Driving into Newtown yesterday, I was struck by one overpowering thing: Reminders of the tragedy were everywhere. It was unrelenting.
- Makeshift signs, near the I-84 exit, and on the roadside, say things like “Pray for Newtown”.
- The Newtown flagpole, which dates back to 1876, is one of the icons in town. An imposing figure that arises in the middle of an intersection in the town center, it stands at half-mast, it’s huge flag waving gently with the breeze.
- Driving past a church stands an empty hearse, waiting for yet another burial.
- News media are camped out with their signature satellite trucks popping up.
- And traffic in a bucolic town. Now and then, the traffic breaks, but only to have a processional of police cars, or first responders going from one event to another, getting through.
- And then there are flowers and makeshift memorials are on many corners and roadsides that dot the winter landscape with unusual color.
It feels so much like my hometown in Connecticut, even though it is nearly 50 miles away. Yes, there are the shopping malls, but there are also just plenty of quiet corners with open fields next to classic New England houses.

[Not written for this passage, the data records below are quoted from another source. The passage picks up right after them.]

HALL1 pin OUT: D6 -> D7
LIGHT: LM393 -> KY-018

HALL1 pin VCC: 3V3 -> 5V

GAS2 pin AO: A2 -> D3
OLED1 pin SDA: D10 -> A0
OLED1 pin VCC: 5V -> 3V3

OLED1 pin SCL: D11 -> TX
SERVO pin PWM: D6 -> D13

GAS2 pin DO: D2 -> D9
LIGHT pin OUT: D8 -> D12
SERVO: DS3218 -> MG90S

As I noted earlier this week, my wife and I collected some gift cards for Sandy Hook elementary teachers to use for supplies for their new classrooms or whatever else they needed for their students. My sincere thanks to all who contributed. I was moved by the outpouring of support in our efforts over 48 hours.

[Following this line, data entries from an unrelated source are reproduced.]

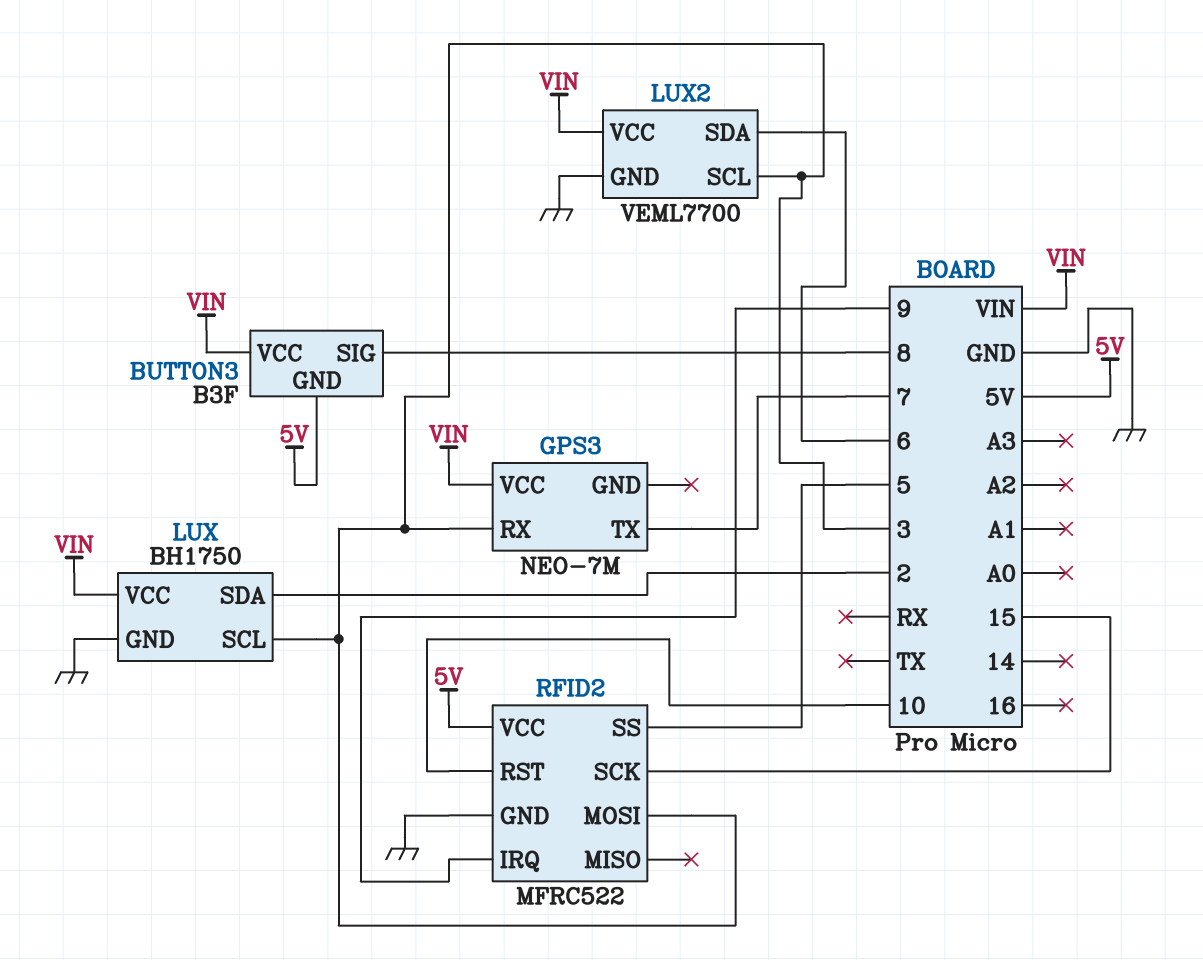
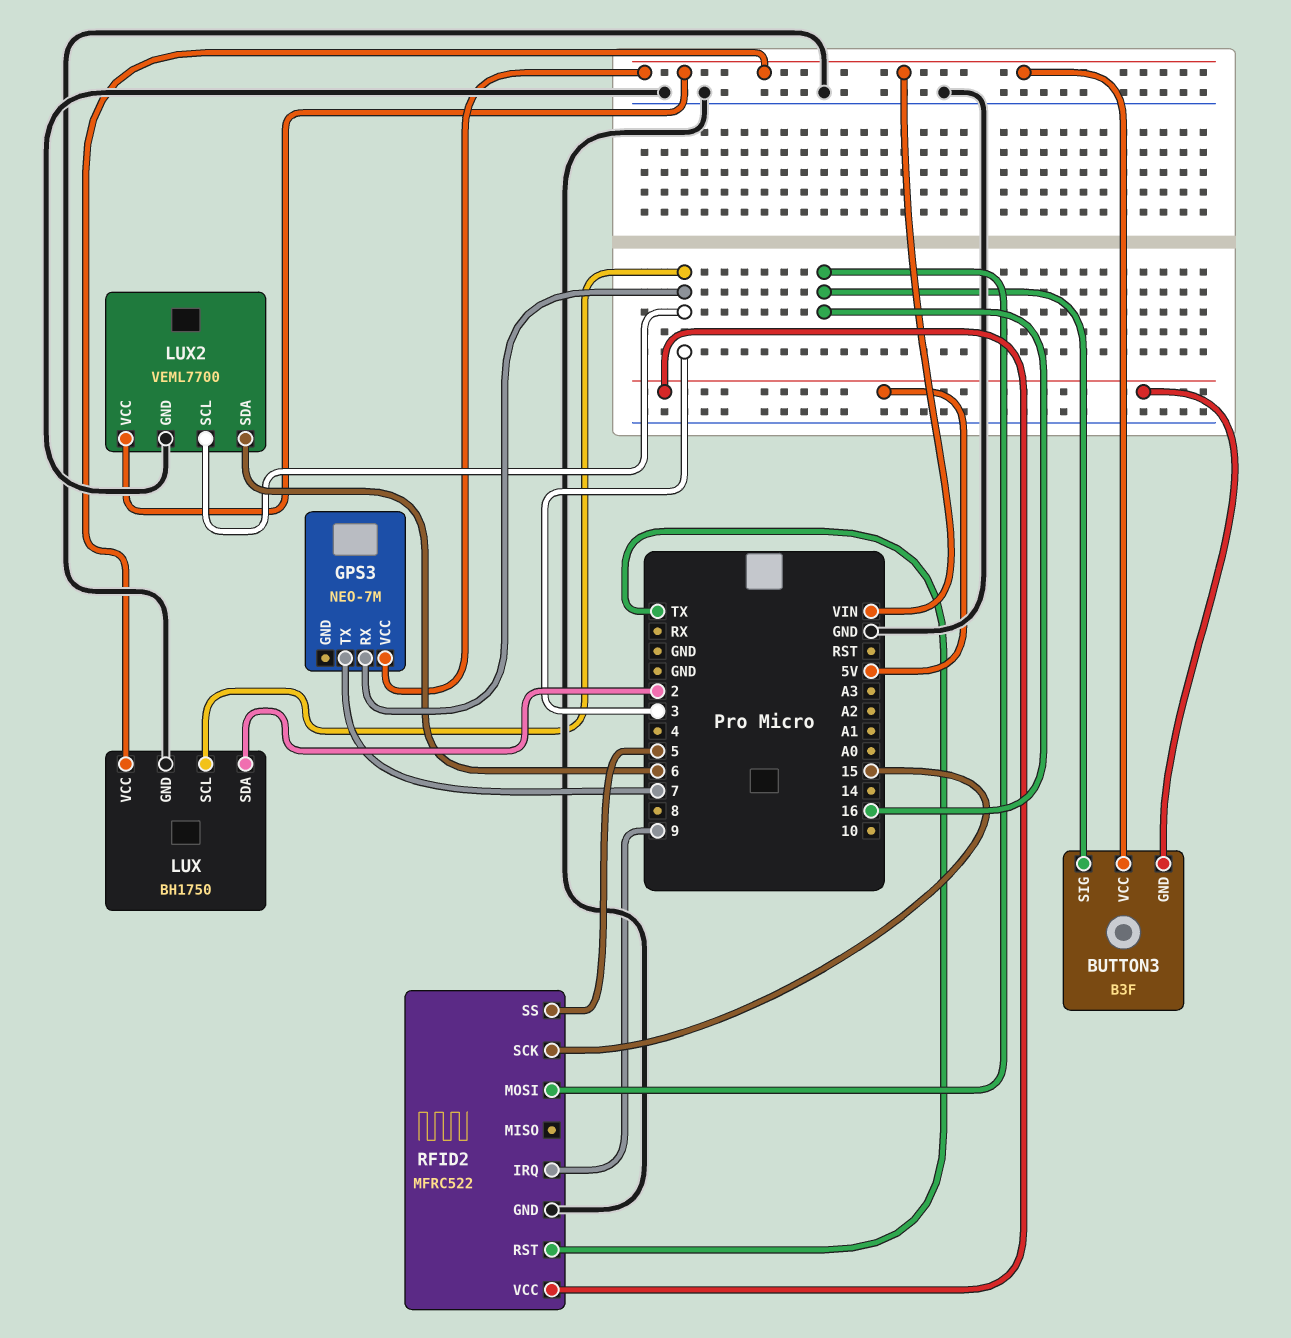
BUTTON3 pin SIG: 8 -> 16
RFID2 pin MOSI: 3 -> 16
RFID2 pin RST: 10 -> TX

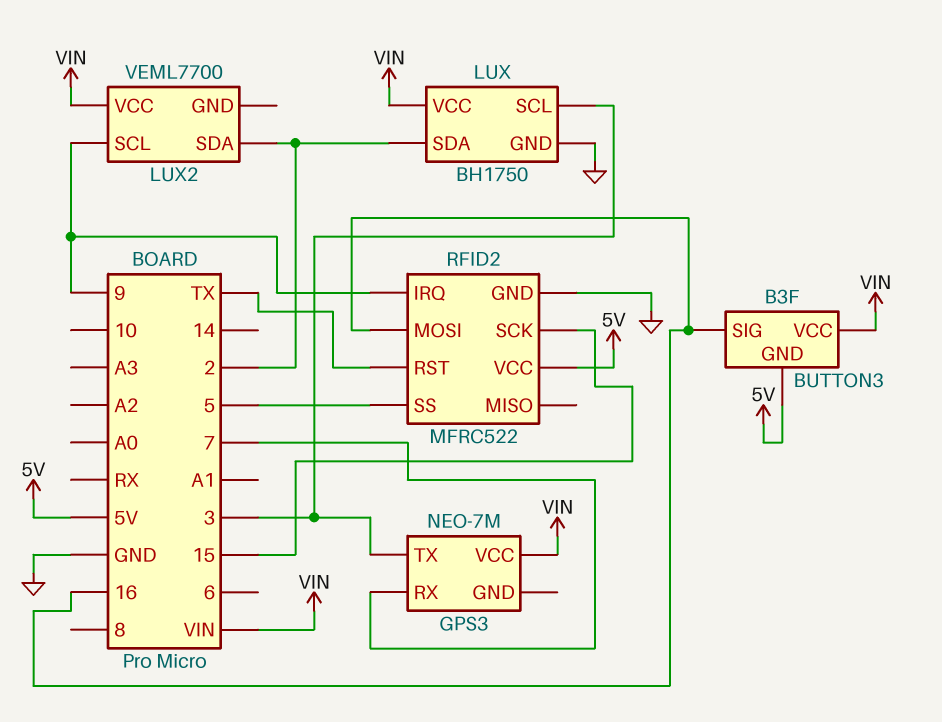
GPS3 pin RX: 3 -> 7
GPS3 pin TX: 7 -> 3
LUX2 pin GND: GND -> none
LUX2 pin SCL: 3 -> 9
LUX2 pin SDA: 6 -> 2

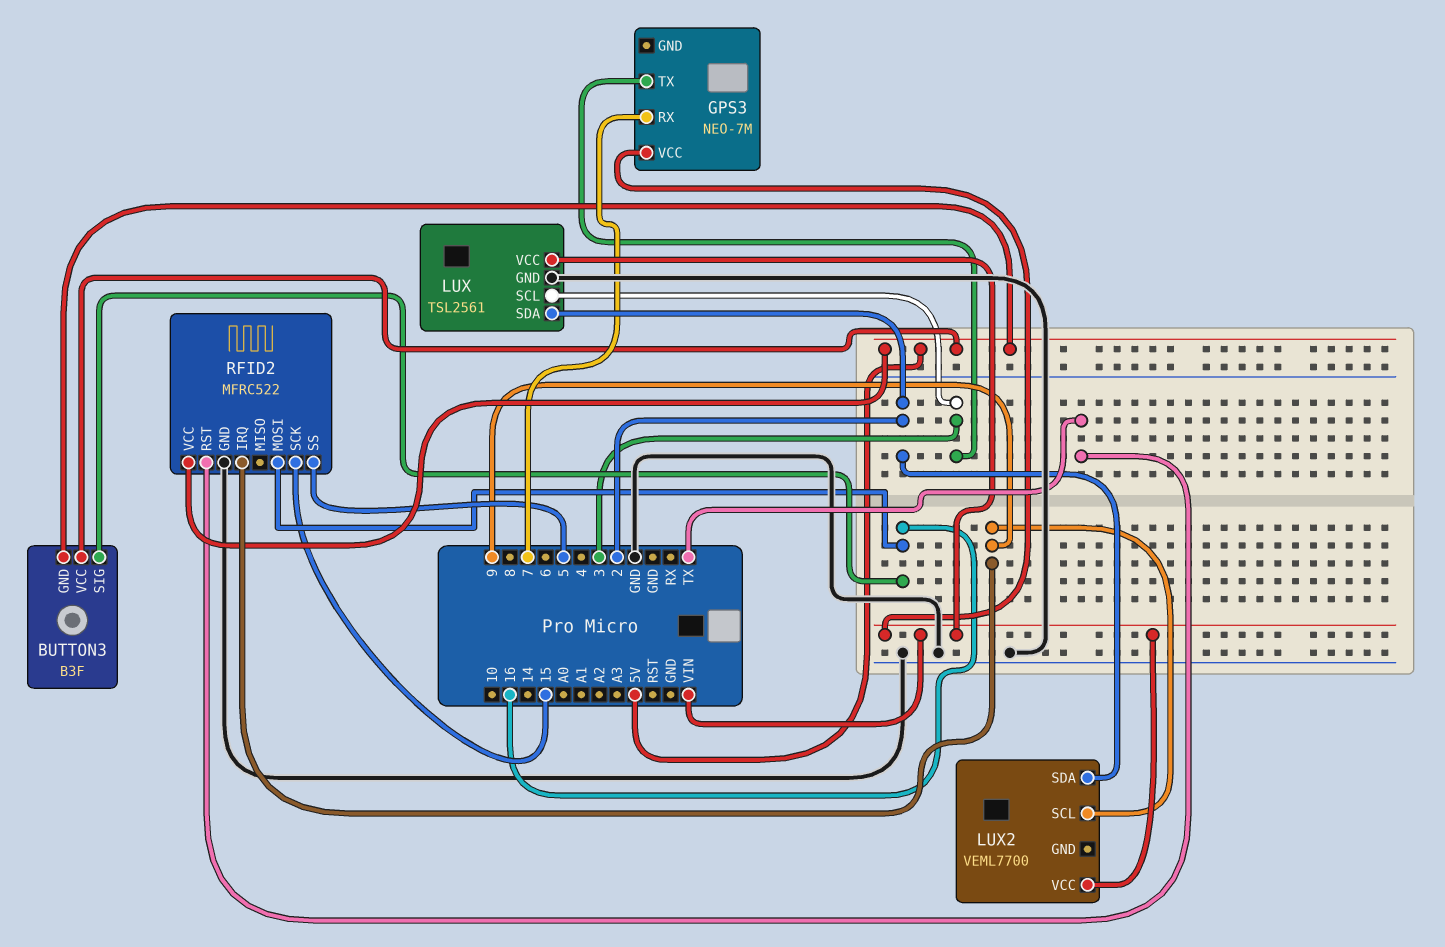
BUTTON3 pin VCC: VIN -> 5V
LUX: BH1750 -> TSL2561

I had the opportunity to drop the gift cards off at the Newtown Board of Education offices yesterday. Outside, it was quiet, too quiet for a place of business. Inside, there was a buzz of professionals hard at work mixed with the occasional private, touching scene. A hug to a Sandy Hook child who came for a visit. A bigger hug to the parents. The warmth was palpable yet there was also a steely resolve you could feel developing — a sense that school life must, somehow and someway, return.
Employment law will return to this blog, probably after the holidays and with some new ideas, just as those in Newtown will push forward.
But the hole in Connecticut will always remain.